20.04.2017 | aktual.: 20.04.2017 09:26
Zdaniem Gowina wczorajszy powitanie Donalda Tuska i pochód z nim do prokuratury miały w sobie "elementy groteski".
Czy takich elementów nie miało powitanie Betay Szydło po powrocie ze szczytu w Brukseli, na którym zdecydowano o reelekcji Tuska? - dopytywała prowadząca program Kamila Biedrzycka-Osica.
- Nie. To był spontaniczny gest kolegów partyjnych - stwierdzil Gowin. - Ja nie byłem o tym poinformowany. To było wydarzenie o charakterze partyjnym, a nie rządowym - dodał.
Mówiąc o powitaniu Tuska zwrócił uwagę na fakt, że wśród tych, którzy przybyli na Dworzec Centralny w Warszawie, zabrakło Grzegorza Schetyny. Jego zdaniem świadczy to o realiżmie obecnych liderów PO. - Przejawia się on w tym, że kiedy Donald Tusk wróci do Polski na kampanię prezydencką, czeka go próba sił ze środowiskiem Grzegorza Schetyny - powiedział wicepremier.
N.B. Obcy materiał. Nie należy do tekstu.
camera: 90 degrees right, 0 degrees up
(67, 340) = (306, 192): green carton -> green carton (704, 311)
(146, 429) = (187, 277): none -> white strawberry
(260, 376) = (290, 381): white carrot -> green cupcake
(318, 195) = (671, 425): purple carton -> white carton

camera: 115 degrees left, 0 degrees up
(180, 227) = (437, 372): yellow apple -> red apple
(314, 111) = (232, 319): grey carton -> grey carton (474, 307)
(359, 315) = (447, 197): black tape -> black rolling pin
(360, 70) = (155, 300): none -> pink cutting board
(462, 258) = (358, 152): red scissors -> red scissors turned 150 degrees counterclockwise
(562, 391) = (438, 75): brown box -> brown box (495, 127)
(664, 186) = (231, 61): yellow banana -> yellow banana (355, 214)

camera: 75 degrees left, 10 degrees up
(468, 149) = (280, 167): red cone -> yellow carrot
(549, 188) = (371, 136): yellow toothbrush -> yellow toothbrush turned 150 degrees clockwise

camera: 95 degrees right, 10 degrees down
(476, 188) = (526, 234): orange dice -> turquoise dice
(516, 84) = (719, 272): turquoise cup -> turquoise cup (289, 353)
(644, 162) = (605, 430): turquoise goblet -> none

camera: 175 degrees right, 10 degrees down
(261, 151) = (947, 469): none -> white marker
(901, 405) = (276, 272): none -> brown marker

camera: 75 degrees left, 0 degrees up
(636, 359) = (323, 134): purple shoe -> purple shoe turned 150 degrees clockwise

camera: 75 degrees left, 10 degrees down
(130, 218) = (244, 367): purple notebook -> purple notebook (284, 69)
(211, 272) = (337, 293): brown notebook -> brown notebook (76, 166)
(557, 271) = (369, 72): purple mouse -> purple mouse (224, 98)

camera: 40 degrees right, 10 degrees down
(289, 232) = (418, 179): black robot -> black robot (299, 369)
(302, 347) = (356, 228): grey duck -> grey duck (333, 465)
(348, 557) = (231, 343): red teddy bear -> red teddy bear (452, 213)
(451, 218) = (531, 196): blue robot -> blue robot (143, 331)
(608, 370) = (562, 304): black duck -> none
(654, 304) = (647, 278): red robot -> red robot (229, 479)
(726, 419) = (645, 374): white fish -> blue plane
Zdaniem gościa programu wczorajsze wydarzenia to początek kampanii prezydenckiej Tuska.
Wicepremier Gowin, jako były minister sprawiedliwości był także pytany o szykowana przez PiS
czystkę w Sądzie Najwyższym. Po Trybunale Konstytucyjnym i Krajowej Radzie Sądownictwa wymienieni mają zostać wszyscy prezesi SN. W ten sposób stanowisko może stracić m.in. pierwsza prezes SN prof. Małgorzata Gersdorf. W ostatnich miesiącach krytykowała działania PiS wobec Trybunału Konstytucyjnego i występowała przeciw reformie sądownictwa autorstwa Zbigniewa Ziobry.
- Czy nie burzy się w panu krew? - pytała prowadząca program pytając o wprowadzane przez ministra Ziobrę zmiany.
- Nie burzy się krew, ale nie ze wszystkim się zgadzam - zapewnił Jaroslaw Gowin. - Wymiar Sprawiedliwości potrzebuje głębokiej reformy. Współpracownicy pana prezydenta sygnalizują wątpliwości dotyczące zmian w KRS. Ja też uważam, że skrócenie kadencji KRS jest konstytucyjnie wątpliwe - dodał. Nie chciał jednak wypowiadać się na temat proponowanych zmian w SN, bo tego projektu jeszcze nie analizował.
Gowin zauważył jednak, że "polityka jest grą zespołową", nawet jeśli w takiej czy innej sprawie poszczególni ministrowie mają wątpliwości, to należy dążyć do konsensusu.